Hit ratios of 80-85% or better for data and 90-95% or better for indexes are generally considered good for an OLTP environment, and of course these ratios can be calculated for individual buffer pools using data from the buffer pool snapshot.
Data pages
Data pages: ((pool_data_lbp_pages_found - pool_async_data_lbp_pages_found) /
(pool_data_l_reads + pool_temp_data_l_reads)) × 100
Index pages
Index pages: ((pool_index_lbp_pages_found - pool_async_index_lbp_pages_found )
/ (pool_index_l_reads + pool_temp_index_l_reads)) × 100
XML Storage object
XML storage object (XDA) pages: ((pool_xda_lbp_pages_found -
pool_async_xda_lbp_pages_found ) / (pool_xda_l_reads + pool_temp_xda_l_reads)) × 100
If the Buferpool is healthy and getting utilized well then there is less need of I/O, means hitting the disk to get the data is reduced which is very good sign for the performance of the applications.

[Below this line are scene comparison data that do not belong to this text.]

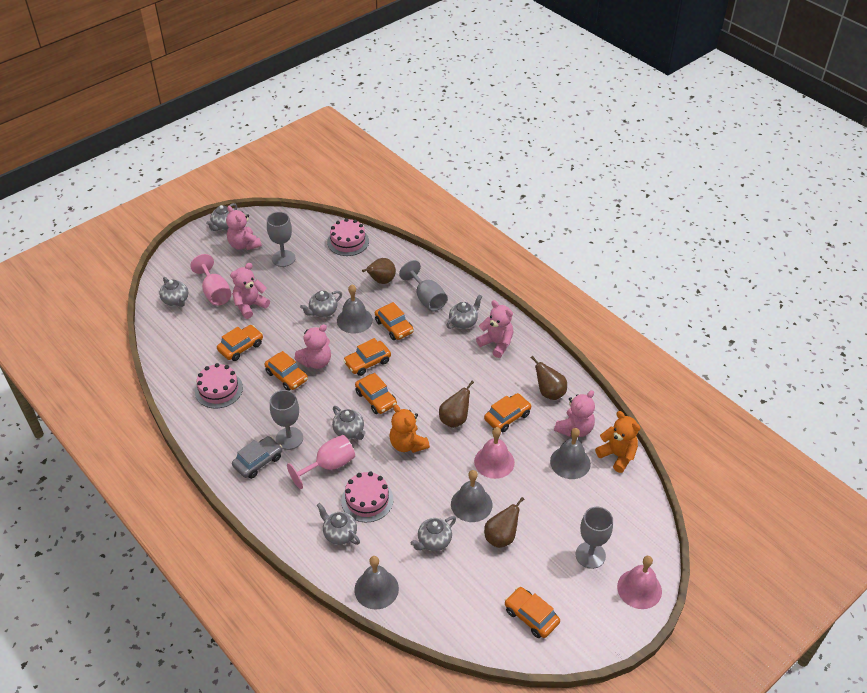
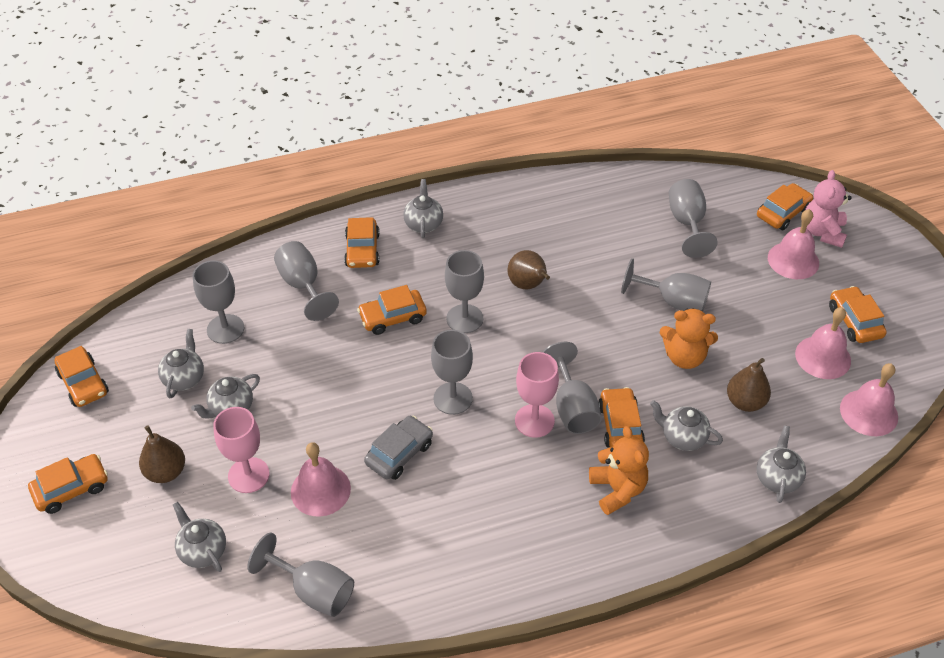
brown pear: 4 -> 3
grey bell: 4 -> 0
grey goblet: 4 -> 8
grey teapot: 7 -> 6
pink bell: 2 -> 4
pink cake: 3 -> 0
pink teddy bear: 5 -> 1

On the other face of the coin , if the Bufferpool is not healthy and the hit ratios are poor then applications will process from the disks which deters the performance as it uses disks instead of memory which is not a good sign for the database performance!
19. How does prefetching data using I/O servers will happen?(Db2 LUW performance)
Prefetching pages means that one or more pages are retrieved from disk in the expectation that they will be required by an application.
Prefetching index and data pages into the buffer pool can help to improve performance by reducing I/O wait times.
In addition, parallel I/O enhances prefetching efficiency.
I/O servers are used to prefetch data into a buffer pool.
Flow of the steps involved:
- The user application passes the request to the database agent that has been assigned to the user.
- The database agent determines that prefetching should be used to obtain the data that is required to satisfy the request, and writes a prefetch request to the I/O server queue application by the database manager.
- The first available I/O server reads the prefetch request from the queue and then reads the data from the table space into the buffer pool.
- The number of I/O servers that can simultaneously fetch data
from a table space depends on the number of prefetch requests in the queue and the number of I/O servers specified by the num_ioservers database configuration parameter. - The database agent performs the necessary operations on the data pages in the buffer pool and returns the result to the user application.